불과 몇 년 전까지 대규모 언어 모델은 연구 논문 속 주제였습니다. 대부분의 기업이 자연어 처리가 필요하면 규칙 기반 챗봇이나 소규모 ML 모델을 직접 학습시켜 썼고, 그마저도 전담 ML 팀이 있는 조직에나 가능했습니다. GPT-3 이후 범용 언어 모델의 성능이 실무에 쓸 수 있는 수준으로 올라오면서 상황이 바뀌었습니다. ML 전문가가 아닌 개발자도 API 하나로 요약, 생성, 분류, 대화를 구현할 수 있게 된 것입니다. 기업 환경에서는 새로운 문제가 생겼습니다. 고객 데이터나 사내 문서를 외부 API에 보내야 하는데, 데이터가 어느 지역에서 처리되는지, 누가 접근하는지를 통제할 수 없었습니다. 규제 산업(금융, 의료, 공공)에서는 이 불확실성이 도입 자체를 막는 벽이 됐습니다. Azure OpenAI Service는 이 간극을 메우기 위해 등장했습니다. 모델의 성능은 OpenAI에서 가져오되, 호스팅과 데이터 흐름은 Azure의 엔터프라이즈 인프라 위에서 조직이 직접 통제할 수 있게 만든 방식입니다.
Azure OpenAI Service는 OpenAI가 만든 모델을 Azure 데이터센터에 배포하고 REST API 엔드포인트로 노출하는 구조입니다. 개발자는 Azure Portal이나 CLI로 리소스를 만들고, 원하는 모델(GPT-4o, Embedding 등)을 선택해 '배포(deployment)'를 생성합니다. 각 배포는 독립된 엔드포인트를 가지고, 호출 시 프롬프트를 보내면 모델이 추론한 결과가 돌아옵니다. 네트워크 격리는 프라이빗 엔드포인트로 설정합니다. 이 경우 요청이 공용 인터넷을 거치지 않고 Azure 가상 네트워크 안에서만 이동합니다. 접근 제어는 Microsoft Entra ID 토큰 인증이나 API 키 방식을 선택할 수 있고, 콘텐츠 필터링이 기본 적용되어 유해하거나 민감한 입출력을 자동으로 차단합니다. 과금은 두 가지 방식 중 선택합니다. 종량제는 처리한 토큰(입력+출력) 수에 비례해 과금되고, 프로비저닝된 처리량(PTU)은 일정 용량을 예약해 안정적인 지연 시간과 처리량을 확보합니다. 트래픽이 불규칙하면 종량제가 유리하고, 일정한 대량 처리가 필요하면 PTU가 비용 예측에 유리합니다.

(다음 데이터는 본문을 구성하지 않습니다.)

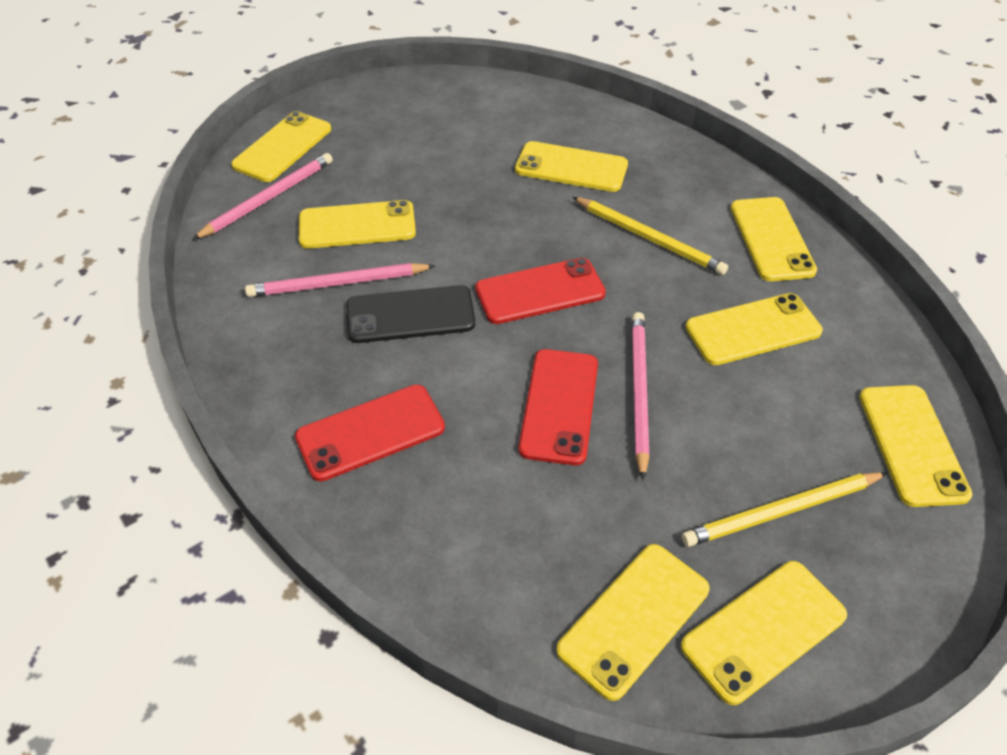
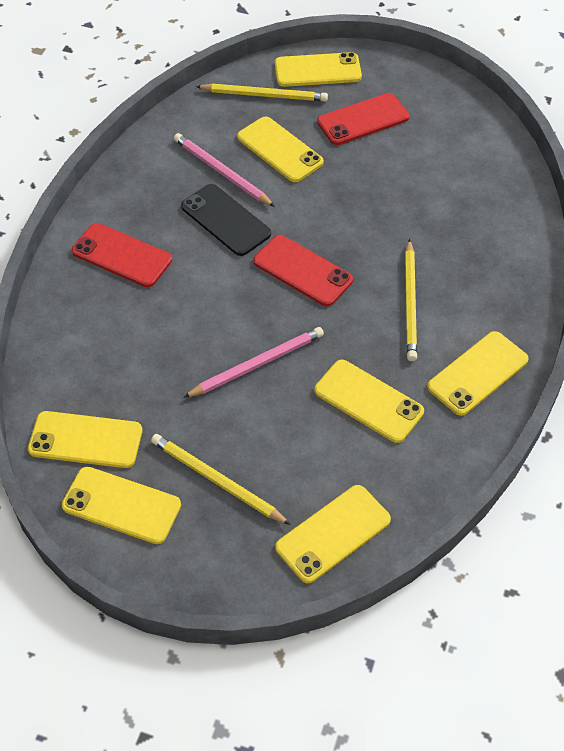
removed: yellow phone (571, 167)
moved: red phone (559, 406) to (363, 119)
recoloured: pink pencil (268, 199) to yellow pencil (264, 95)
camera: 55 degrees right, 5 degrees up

Azure OpenAI Service와 OpenAI의 퍼블릭 API는 둘 다 같은 GPT 계열 모델을 API로 호출한다는 점에서는 같습니다. 코드 수준에서도 SDK 호환성이 높아 전환 비용이 크지 않습니다. 결정적 차이는 인프라 통제권입니다. Azure OpenAI는 가상 네트워크 격리, 프라이빗 엔드포인트, Microsoft Entra ID 인증, 데이터 처리 리전 지정, 콘텐츠 필터링 같은 엔터프라이즈 보안 기능을 기본으로 제공합니다. OpenAI 퍼블릭 API는 빠른 시작과 최신 모델 접근에서 앞서지만, 네트워크 경로나 데이터 거버넌스를 조직이 직접 통제하기 어렵습니다. 프로토타이핑이나 개인 프로젝트처럼 보안 요구가 낮고 최신 모델을 빠르게 써보고 싶을 때는 퍼블릭 API가 간편합니다. 사내 데이터를 모델에 보내야 하거나 네트워크 격리와 감사 로그가 필요한 환경이라면 Azure OpenAI가 그 요건을 충족합니다. 다만 최신 모델 출시 직후 Azure에서 쓸 수 있게 되기까지 시간 차이가 생길 수 있다는 점은 염두에 둬야 합니다.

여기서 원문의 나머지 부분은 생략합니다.